Ultimately, privacy is a right that we should all automatically have and which nobody should have to pay for.

But yet while we make choices all the time in every area of our lives, at the moment we don’t have a choice about what happens to our data – information about us – that is taken from us multiple times a day without permission and then used as a crude (and often irritating) targeting tool.

Sometimes we do actively sign this right of ours away, but through ‘I agree’ buttons and long-winded privacy policies designed to confuse and bore us and which companies know the vast majority of us will just quickly scan, at most, to get to the service they offer.

Putting the individual back in control, at their centre of their connected world in what we are calling the Internet of Me, will automatically enable a more private world.

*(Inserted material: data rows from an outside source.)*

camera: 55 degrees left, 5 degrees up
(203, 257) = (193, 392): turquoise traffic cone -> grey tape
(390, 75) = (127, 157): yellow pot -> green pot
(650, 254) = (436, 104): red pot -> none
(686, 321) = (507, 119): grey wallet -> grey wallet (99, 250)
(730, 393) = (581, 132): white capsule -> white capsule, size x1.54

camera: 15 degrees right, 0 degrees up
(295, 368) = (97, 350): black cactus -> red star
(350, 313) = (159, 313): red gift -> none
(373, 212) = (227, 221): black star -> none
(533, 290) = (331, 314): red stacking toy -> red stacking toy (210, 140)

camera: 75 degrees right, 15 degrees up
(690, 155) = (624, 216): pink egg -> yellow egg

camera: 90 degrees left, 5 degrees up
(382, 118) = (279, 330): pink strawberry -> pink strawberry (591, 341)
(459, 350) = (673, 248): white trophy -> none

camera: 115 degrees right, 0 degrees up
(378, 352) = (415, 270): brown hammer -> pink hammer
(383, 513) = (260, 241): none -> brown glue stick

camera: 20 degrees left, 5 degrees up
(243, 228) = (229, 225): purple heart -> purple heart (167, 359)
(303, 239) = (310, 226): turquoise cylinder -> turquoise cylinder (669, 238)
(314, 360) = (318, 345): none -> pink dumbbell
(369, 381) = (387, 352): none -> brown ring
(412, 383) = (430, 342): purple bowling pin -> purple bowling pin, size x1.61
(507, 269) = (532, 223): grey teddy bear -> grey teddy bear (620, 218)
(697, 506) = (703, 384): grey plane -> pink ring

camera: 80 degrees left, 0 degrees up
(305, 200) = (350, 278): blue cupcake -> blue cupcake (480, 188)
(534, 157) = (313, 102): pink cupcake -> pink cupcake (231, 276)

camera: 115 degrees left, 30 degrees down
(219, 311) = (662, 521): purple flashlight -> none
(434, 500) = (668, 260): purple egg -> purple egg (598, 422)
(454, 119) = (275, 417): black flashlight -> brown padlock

Getting a discount or deal simply for sharing that data, on your terms, with who you choose, will be a benefit that will appeal to all, and simply another life choice to make.

So, actually, if privacy could be seen as a luxury, it’s a luxury around actually having a choice, as opposed to being forced to give up data as we all are at the moment, whether we know it or not. Or even like it or not.

But the bottom line is that privacy is a right for all – and here at digi.me we’re doing everything we can to enable a world in which that’s known and accepted universally.

1 comment

  1. I commend you on your article Emma.
    As a staunch advocate of privacy, imho, the only way we will ever have privacy is to 1. Convince intel operations that Open Source Intelligence is much more efficient and much more cost-friendly.
    2. To put Control of the Internet into the hands of the small communities, and out of the hands of the mega corps who have time and again proved untrustworthy.
    3. To outlaw the collection of Data, and the selling of data.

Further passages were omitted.